The private student loan market has expanded significantly in the past decade, both as a result of increasing tuitions at colleges and universities around the country, and the economic downturn forcing many consumers to seek alternative ways to fund their educations, according to a new report from the Consumer Financial Protection Bureau. And during that time, private lenders have significantly broadened the credit qualifications needed to get a student loan, which in turn has led to many struggling to pay their bills every month.
The private student loan market accounted for less than $5 billion annually in 2001, but that number rose to more than $20 billion in 2008, the report said. However, it has also slipped back to just $6 billion in 2011. This change might have been the result of lenders marketing and giving loans directly to students, rather than involving institutions of higher learning in the process – increasing the share of credit extended directly to borrowers to more than 70 percent from just 40 percent between 2005 and 2007. That, in turn, led many to borrow more than they needed.
“Subprime-style lending went to college and now students are paying the price,” said U.S. Education Secretary Arne Duncan in a press release on the study. “We still have some work to do to ensure that students who take out private student loans have the same kinds of protections offered by federal loans. In the meantime, if you have to take out a loan to pay for college, federal student aid should be your first option.”
Part of the problem is that borrowers don’t understand the difference between federal student loans and those from private lenders, the report said. Many of the borrowers who sought the latter type of financing did so before fully exhausting their options with the former, and a large number also reported that they didn’t know they were allowed fewer repayment options on private financing.
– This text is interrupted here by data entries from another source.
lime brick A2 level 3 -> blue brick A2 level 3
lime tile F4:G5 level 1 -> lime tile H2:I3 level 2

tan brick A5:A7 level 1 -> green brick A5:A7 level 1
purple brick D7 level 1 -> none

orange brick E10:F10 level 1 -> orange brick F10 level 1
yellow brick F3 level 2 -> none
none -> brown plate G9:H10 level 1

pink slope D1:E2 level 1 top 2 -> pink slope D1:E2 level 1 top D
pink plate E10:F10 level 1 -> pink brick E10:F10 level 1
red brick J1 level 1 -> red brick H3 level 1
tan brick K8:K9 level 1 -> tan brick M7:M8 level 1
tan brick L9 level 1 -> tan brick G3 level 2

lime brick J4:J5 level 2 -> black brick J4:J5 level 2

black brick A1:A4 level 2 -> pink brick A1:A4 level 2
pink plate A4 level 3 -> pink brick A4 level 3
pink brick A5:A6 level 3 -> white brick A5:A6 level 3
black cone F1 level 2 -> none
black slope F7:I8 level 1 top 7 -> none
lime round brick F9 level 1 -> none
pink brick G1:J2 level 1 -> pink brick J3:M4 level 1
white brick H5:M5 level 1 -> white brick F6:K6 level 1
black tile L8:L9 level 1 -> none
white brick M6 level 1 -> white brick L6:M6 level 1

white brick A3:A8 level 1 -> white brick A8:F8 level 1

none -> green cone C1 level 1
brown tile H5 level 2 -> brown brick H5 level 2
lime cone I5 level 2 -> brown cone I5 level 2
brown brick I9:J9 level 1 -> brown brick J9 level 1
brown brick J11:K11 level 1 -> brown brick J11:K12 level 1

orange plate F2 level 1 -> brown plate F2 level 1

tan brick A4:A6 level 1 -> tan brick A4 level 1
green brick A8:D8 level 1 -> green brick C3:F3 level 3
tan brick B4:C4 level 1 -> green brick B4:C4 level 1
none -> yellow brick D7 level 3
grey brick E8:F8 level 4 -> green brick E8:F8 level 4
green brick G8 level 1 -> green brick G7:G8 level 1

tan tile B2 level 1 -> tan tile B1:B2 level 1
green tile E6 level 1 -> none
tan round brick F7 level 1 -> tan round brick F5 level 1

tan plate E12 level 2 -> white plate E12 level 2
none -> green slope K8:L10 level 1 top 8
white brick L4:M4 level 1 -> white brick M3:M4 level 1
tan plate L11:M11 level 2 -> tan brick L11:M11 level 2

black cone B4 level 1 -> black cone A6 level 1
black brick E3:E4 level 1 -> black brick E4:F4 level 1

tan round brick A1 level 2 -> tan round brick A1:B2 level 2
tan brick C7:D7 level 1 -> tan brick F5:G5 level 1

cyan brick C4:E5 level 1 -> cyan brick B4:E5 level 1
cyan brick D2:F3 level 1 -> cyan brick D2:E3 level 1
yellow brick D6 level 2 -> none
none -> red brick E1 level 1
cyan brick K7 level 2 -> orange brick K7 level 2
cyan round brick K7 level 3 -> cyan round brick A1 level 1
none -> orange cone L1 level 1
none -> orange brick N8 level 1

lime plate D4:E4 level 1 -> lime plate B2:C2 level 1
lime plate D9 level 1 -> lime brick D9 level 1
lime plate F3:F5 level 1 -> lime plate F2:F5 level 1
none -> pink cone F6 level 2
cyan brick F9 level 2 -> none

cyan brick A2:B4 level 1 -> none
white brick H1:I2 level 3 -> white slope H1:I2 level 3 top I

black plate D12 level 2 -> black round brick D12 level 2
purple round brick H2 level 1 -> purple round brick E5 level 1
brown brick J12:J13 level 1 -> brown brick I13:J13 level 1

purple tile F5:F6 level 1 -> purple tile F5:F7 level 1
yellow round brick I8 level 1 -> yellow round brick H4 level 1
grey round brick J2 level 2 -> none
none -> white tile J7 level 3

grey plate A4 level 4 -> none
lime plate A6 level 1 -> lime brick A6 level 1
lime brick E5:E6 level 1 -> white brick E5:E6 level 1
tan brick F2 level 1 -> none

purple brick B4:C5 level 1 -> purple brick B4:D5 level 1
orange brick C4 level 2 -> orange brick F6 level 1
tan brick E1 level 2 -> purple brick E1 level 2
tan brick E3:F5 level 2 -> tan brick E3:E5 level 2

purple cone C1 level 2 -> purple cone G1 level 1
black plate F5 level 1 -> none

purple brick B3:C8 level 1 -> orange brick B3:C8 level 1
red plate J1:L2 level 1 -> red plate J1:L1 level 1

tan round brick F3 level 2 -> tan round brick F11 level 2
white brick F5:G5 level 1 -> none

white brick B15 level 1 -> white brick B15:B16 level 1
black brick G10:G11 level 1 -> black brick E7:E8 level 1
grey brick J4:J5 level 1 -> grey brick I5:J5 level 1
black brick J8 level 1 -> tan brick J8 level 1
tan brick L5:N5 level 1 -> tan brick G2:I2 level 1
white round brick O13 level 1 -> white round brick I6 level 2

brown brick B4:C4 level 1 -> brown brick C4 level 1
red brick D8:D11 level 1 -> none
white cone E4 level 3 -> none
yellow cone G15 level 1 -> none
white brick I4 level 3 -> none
As a consequence of the lack of awareness and marketing more often to subprime borrowers, many ran into significant difficulties meeting their obligations every month, the report said. Default rates on these loans have actually grown since the end of the financial crisis, particularly as the unemployment rate for private student loan borrowers in 2009 hovered around 16 percent. In all, 10 percent of graduates with four-year degrees owe more than 25 percent of their monthly income on these bills.